È così che la descrive l’Ospedale Microcitemico di Cagliari, città che più di tutte in Italia e nel Mediterraneo ne è colpita. Lo riporta l’Osservatorio malattie rare (Omar) in un suo articolo che spiega i caratteri di tale patologia.

Essa, oltre a mettere in pericolo la vita del paziente, potrebbe «causare [...] un aspetto dismorfico della faccia, malformazioni scheletriche, aumento del volume di fegato e milza (epatosplenomegalia), osteoporosi e complicanze infettive e cardiache dovute all’accumulo di ferro nel sangue. Trattandosi di una malattia autosomica recessiva, dall’unione di due portatori il 25% dei figli nasce affetto, il 25% sano e il 50% portatore sano», spiega il dottor Giovanni Monni, sulla rivista scientifica Journal of Clinical Medicine.

Insomma, un qualcosa che non si dovrebbe affatto augurare, ma che non rende una vita umana meno degna di essere vissuta. Peccato, però, che, nel caso di tale patologia, non ci si limiti a parlare di prevenzione solo invitando i portatori a gestire la propria affettività, tenendo conto dei rischi in cui potrebbero incorrere i figli, ma si parli di prevenzione anche quando i figli già esistono (e quindi prevenirla sarebbe impossibile).

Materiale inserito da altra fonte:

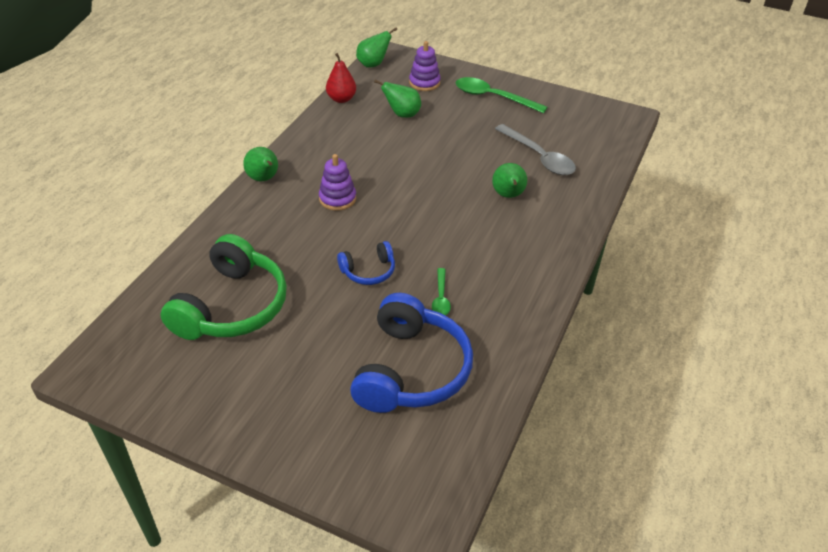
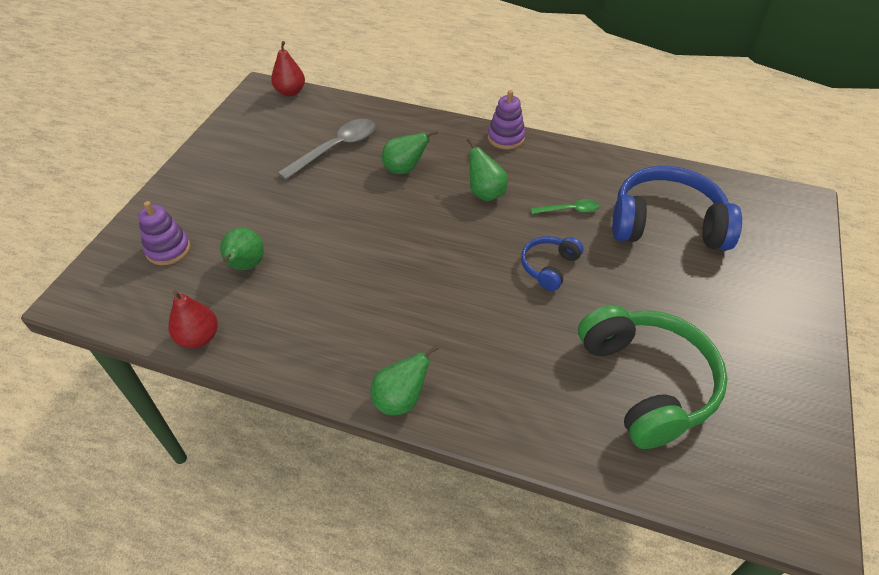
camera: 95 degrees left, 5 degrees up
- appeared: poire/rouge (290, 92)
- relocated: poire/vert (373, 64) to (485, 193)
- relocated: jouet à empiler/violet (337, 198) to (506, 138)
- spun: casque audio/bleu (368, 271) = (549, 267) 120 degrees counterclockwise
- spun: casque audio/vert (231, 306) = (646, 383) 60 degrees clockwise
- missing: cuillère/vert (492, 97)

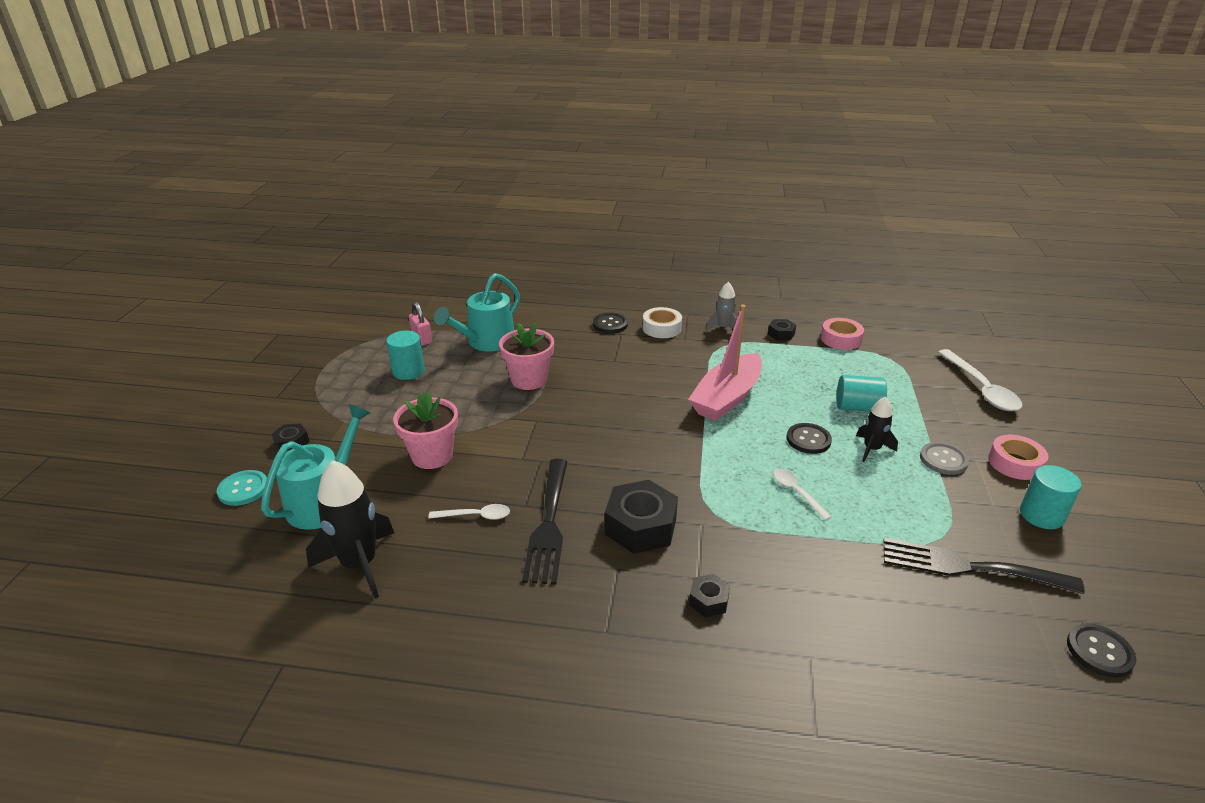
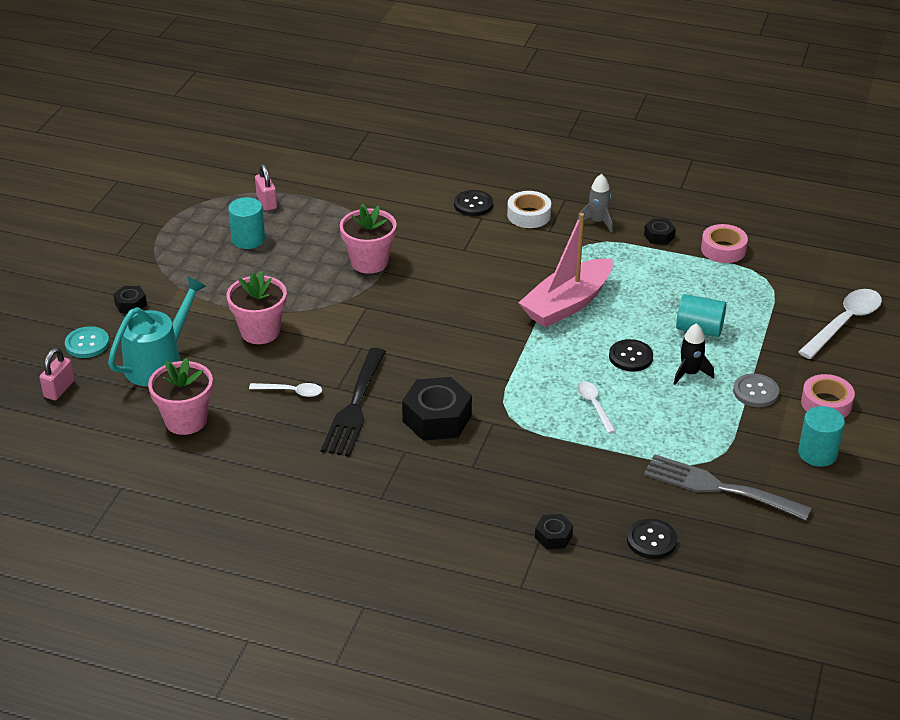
camera: 10 degrees right, 5 degrees up
- appeared: cadenas/rose (59, 389)
- exchanged: fusée/noir (359, 564) to pot de fleurs/rose (186, 420)
- relocated: écrou/noir (708, 600) to (553, 536)
- relocated: bouton/noir (1099, 651) to (651, 540)
- colour: fourchette/noir (968, 567) to fourchette/gris (718, 488)
- spun: cuillère/blanc (981, 388) = (844, 323) 135 degrees counterclockwise
- missing: arrosoir/turquoise (487, 342)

Infatti nel 98% dei casi, alla diagnosi prenatale segue l’aborto. «Fino a qualche decennio fa in Sardegna nascevano circa 120 bambini l’anno con beta talassemia. Oggi, [...] in media 3-5», spiega Monni.

Ma perchè ricorrere all’aborto se esistono alternative? Oggi, infatti, esistono terapie per questa malattia che non sono più invalidanti come quelle di 30 anni fa. Inoltre l’aspettativa di vita dei portatori di talassemia è in continua crescita, per non parlare del fatto che con un trapianto di midollo osseo si può guarire.

Se se ne parla così poco, però, di tali soluzioni, non può che essere una ulteriore conferma del fatto che in materia di aborto vige una disinformazione tanto grande quanto la sua propaganda.

A proposito, in questo caso l’aborto cos’avrebbe di “terapeutico”?